Kratos bufou. Dra. Pallas perguntou:
— Pensando nisso, há algo que me intriga. Quantas vezes o senhor já esteve no submundo?
O deus da guerra se endireitou no divã, apoiou o queixo no punho direito e gritou baixo:
— BOM, TEVE A VEZ QUE MORRI. — ficou pensativo por alguns segundos — E TAMBÉM TEVE AS VEZES EM QUE SIMPLESMENTE ENTREI LÁ PARA CUMPRIR ALGUMA MISSÃO. MAS NO TOTAL, ACREDITO QUE ATÉ AGORA FORAM 3 OU 4 VEZES.

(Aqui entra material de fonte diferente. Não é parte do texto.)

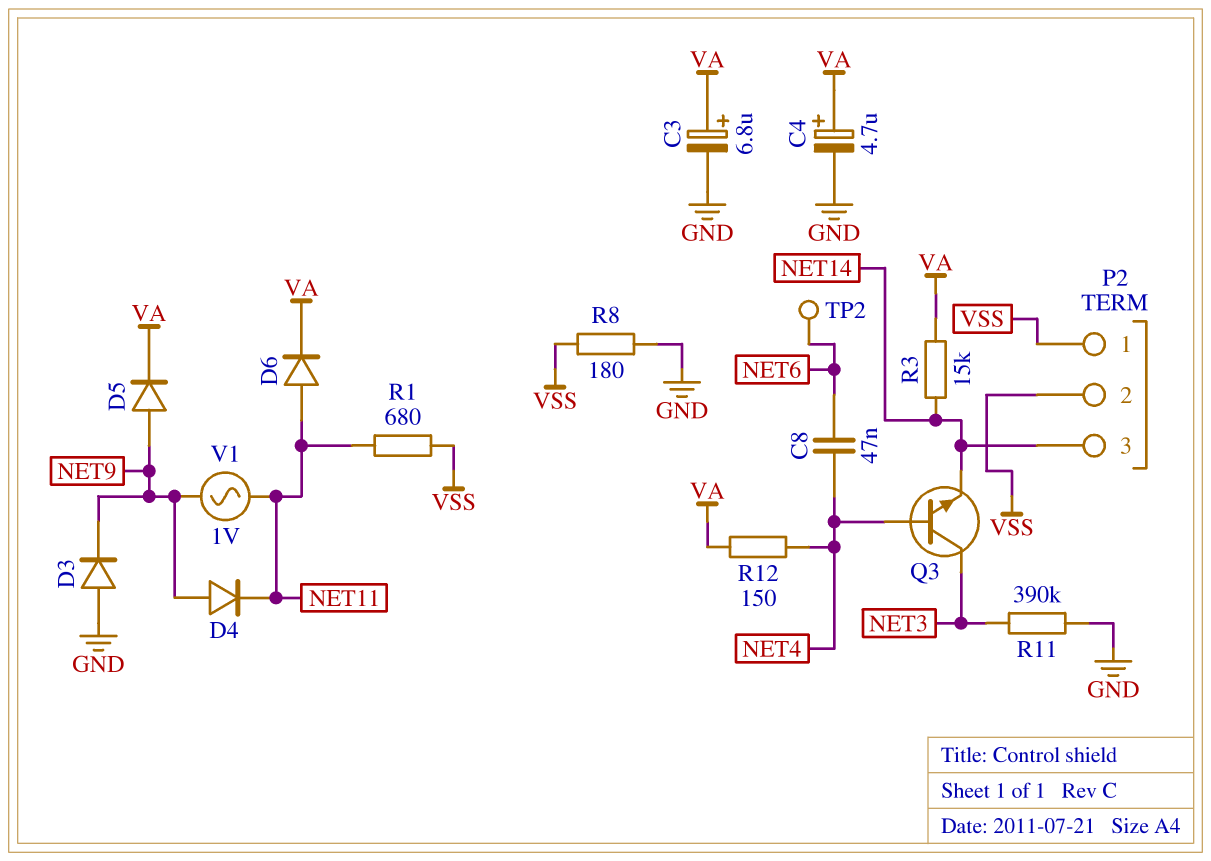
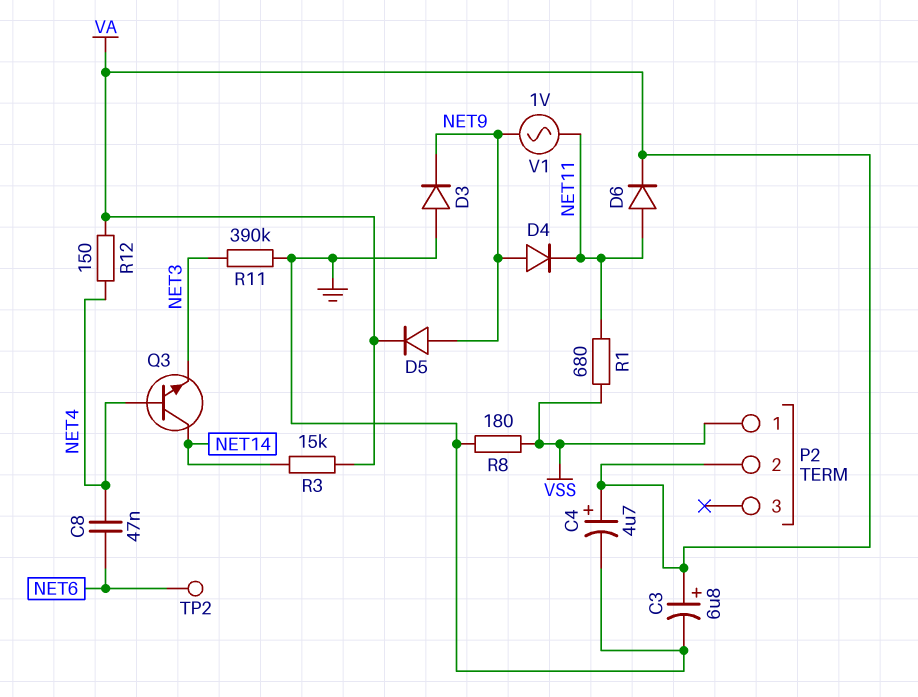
P2 pin 2: VSS -> VA
P2 pin 3: NET14 -> none
Q3: NPN (B NET4, C NET3, E NET14) -> NPN (B NET4, C NET14, E NET3)

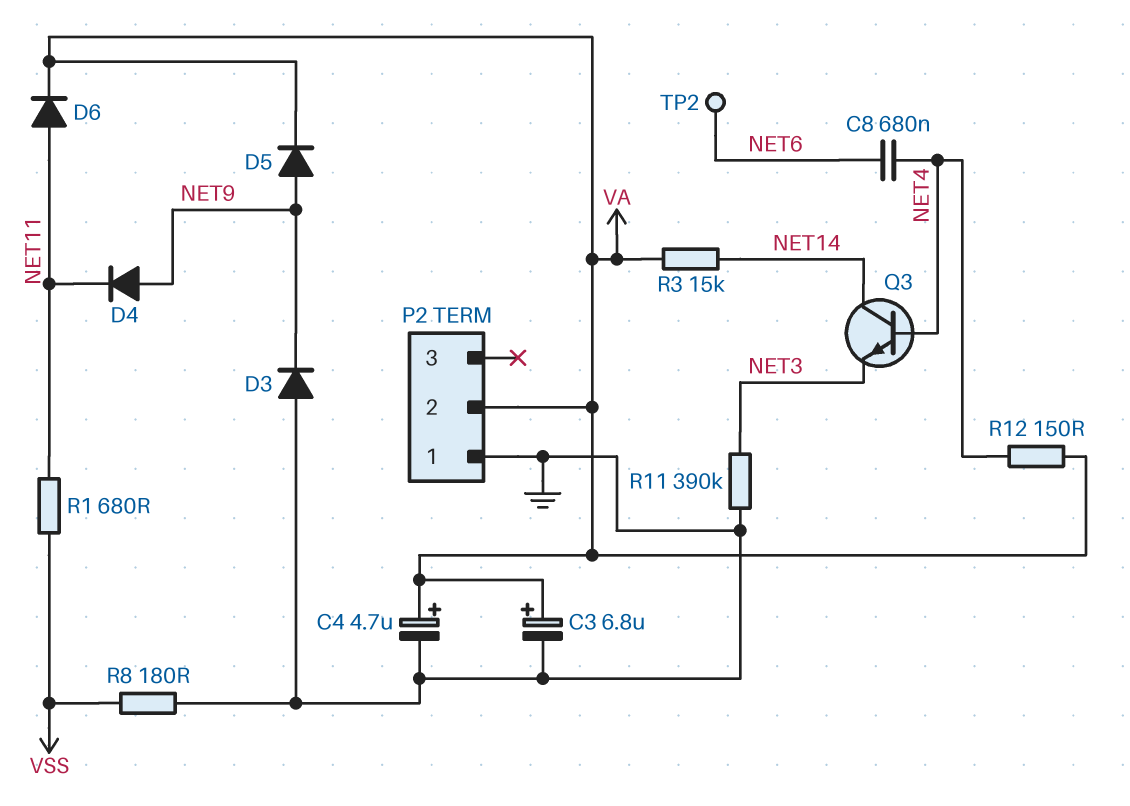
C8: 47nF (NET4, NET6) -> 680nF (NET4, NET6)
P2 pin 1: VSS -> GND
V1: AC 1V (NET9, NET11) -> none

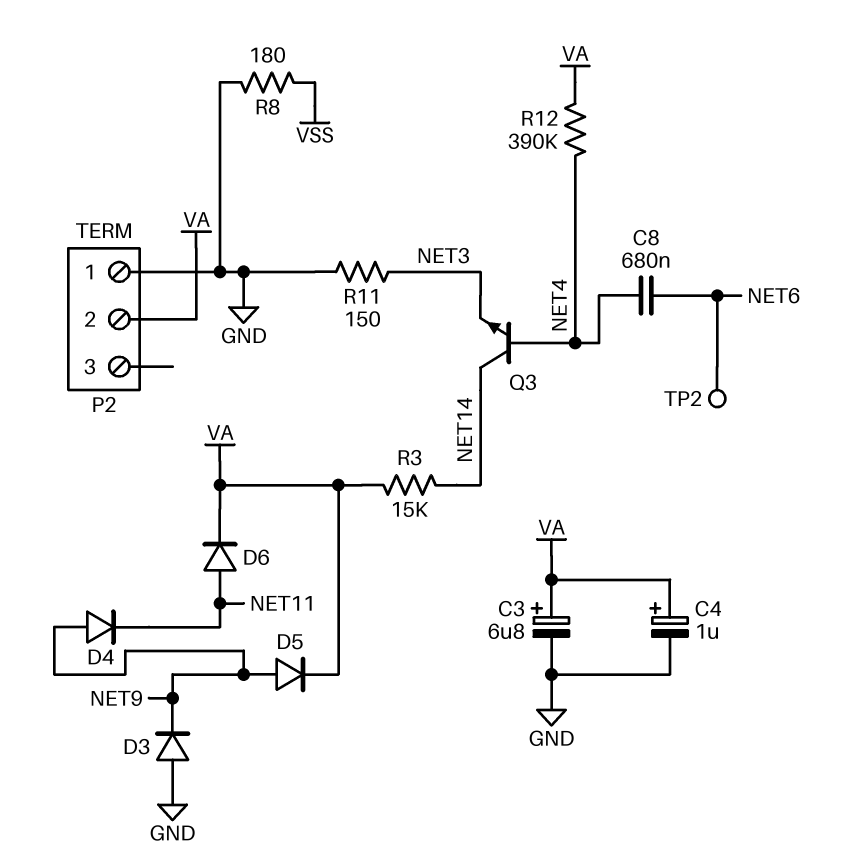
C4: 4.7uF (plus VA, minus GND) -> 1uF (plus VA, minus GND)
R1: 680 (NET11, VSS) -> none
R11: 390k (GND, NET3) -> 150 (GND, NET3)
R12: 150 (NET4, VA) -> 390k (NET4, VA)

A psicóloga com ar sarcástico pergunta ao espartano:
— 3 vezes? E em uma delas o senhor tinha morrido? — Dra. Pallas falou baixo, quase suspirando: — Por isso os deuses te odeiam, pois não adianta matar o senhor.
— OQUE?!
— Nada não, me desculpe. Mas continuando, após a morte de Deimos o senhor decidiu se vingar, correto?
Com a sua característica carranca, o deus da guerra encarou a psicóloga e gritou cuspindo:
—NA VERDADE, EU JÁ ESTAVA LÁ PARA ME VINGAR POR TEREM SEQUESTRADO MEU IRMÃO.
— E por que o senhor matou Thanatos?
— POR VINGANÇA, JÁ QUE ELE MATOU MEU IRMÃO!!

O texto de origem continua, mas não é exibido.